Następny krótki postój robimy na Kałużnym. Z Ostrego spoglądamy w dół na rozświetlone podbeskidzkie wioski i robi się nastrojowo, romantycznie. Jak tu nie śpiewać, zwłaszcza kiedy do nocy zagrają organki Stasia. Raz po raz zrywają się mocne podmuchy wiatru a do brzasku jeszcze daleko. I wtedy postanawiamy skorzystać z zaproszenia koleżanki Moniki i schodzimy do jej chatki w Tyrze. Pijemy herbatę i przeczekujemy pierwszą nawałnicę deszczu. A potem udajemy się do mety oraz na śniadanie ( oldrzychowicki kołacz dożynkowy, kawa, herbata) do ogrodu p. Jadzi Kuchejda w Oldrzychowicach. Z pewnością nie poprzestaniemy na tym jedynym rajdzie.

RAJD NOCNY BESKIDAMI
Wanda Michalkowa

Nasz plan – spacerować nocą i patrzeć, jak gwiazdy migocą.

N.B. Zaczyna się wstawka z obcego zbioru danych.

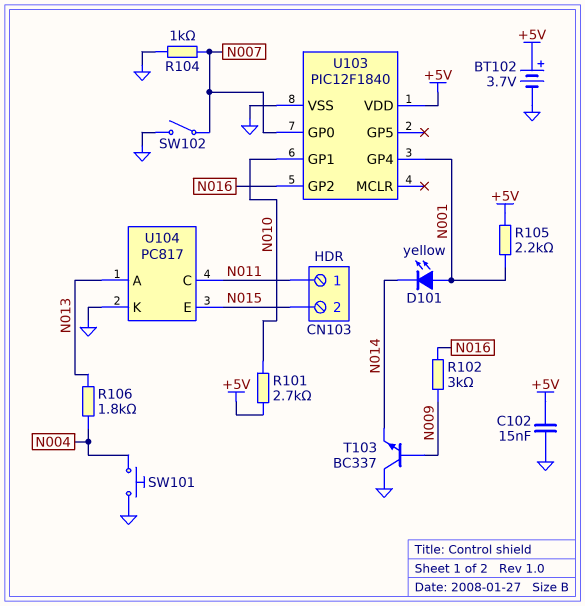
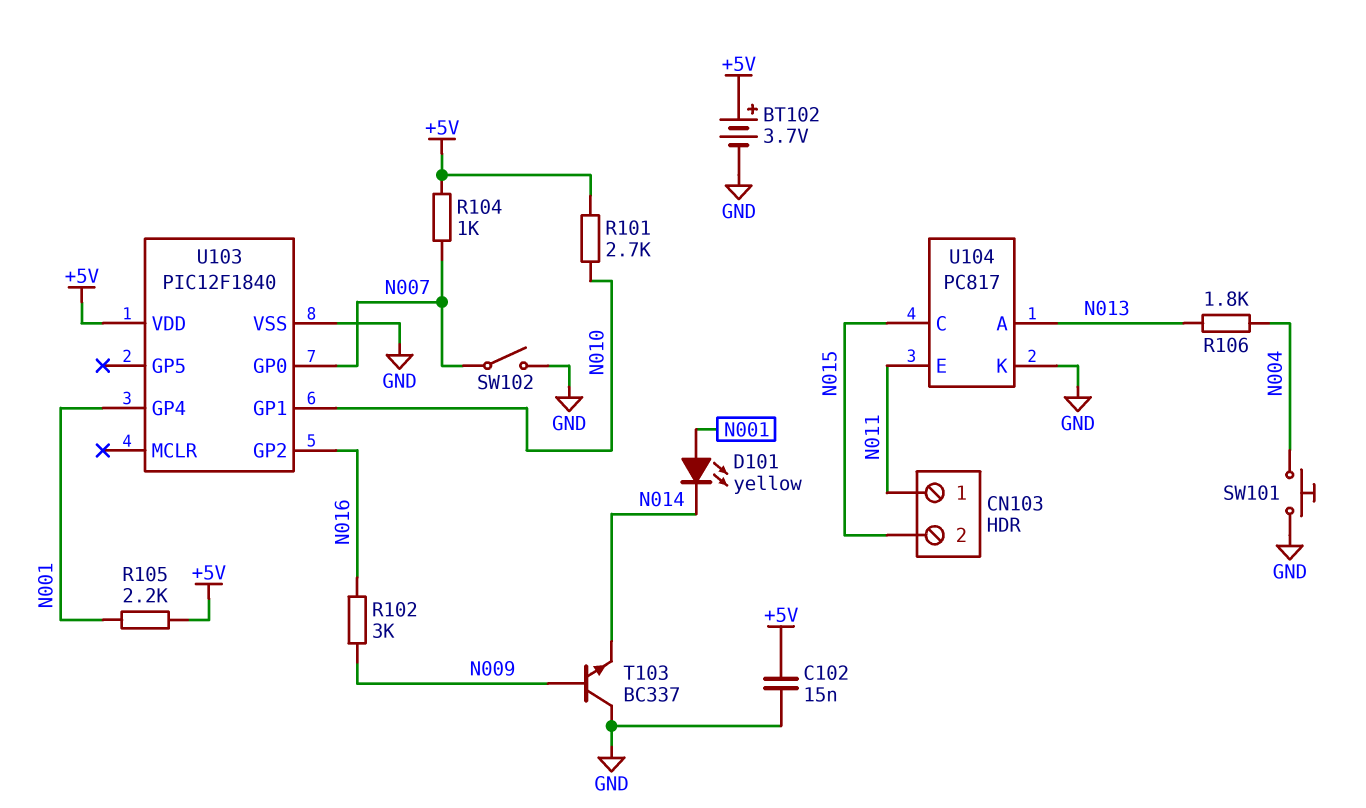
R104: 1k (GND, N007) -> 1k (+5V, N007)
U104 pin C: N011 -> N015
U104 pin E: N015 -> N011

Nocna wycieczka będzie nietypowa.
Będziemy poznawać słuchem, węchem i będzie dotykowa.
Co nie oznacza, że obmacywujemy beskidzioka,
Lecz drzewo, kamień albo plazioka.
Dotrzymujcie intymnej granicy – wyjątkiem są tu Farnicy.
Jeżeli uczujesz przykry zapach tuż, nie myśl od razu, że to tchórz.
To mogą się skręcać kiszki sąsiada, który za dużo kapusty zajada.
Nocą w lesie słuch trzeba wytężyć i nad swym strachem zwyciężyć.
Jak usłyszysz wilka wyć, to swe kijki mocno chwyć.
Jesteśmy grupą mocnego uderzenia a wspólna siła się docenia.
Nad ranem będziemy radzi, jak wspólnie dojdziemy do Jadzi.
Jeszcze trochę wytrzymać o głodzie, tam spoczniemy w ogrodzie.
Kołacz, kawa, herbatka – u Jadźki prywatka.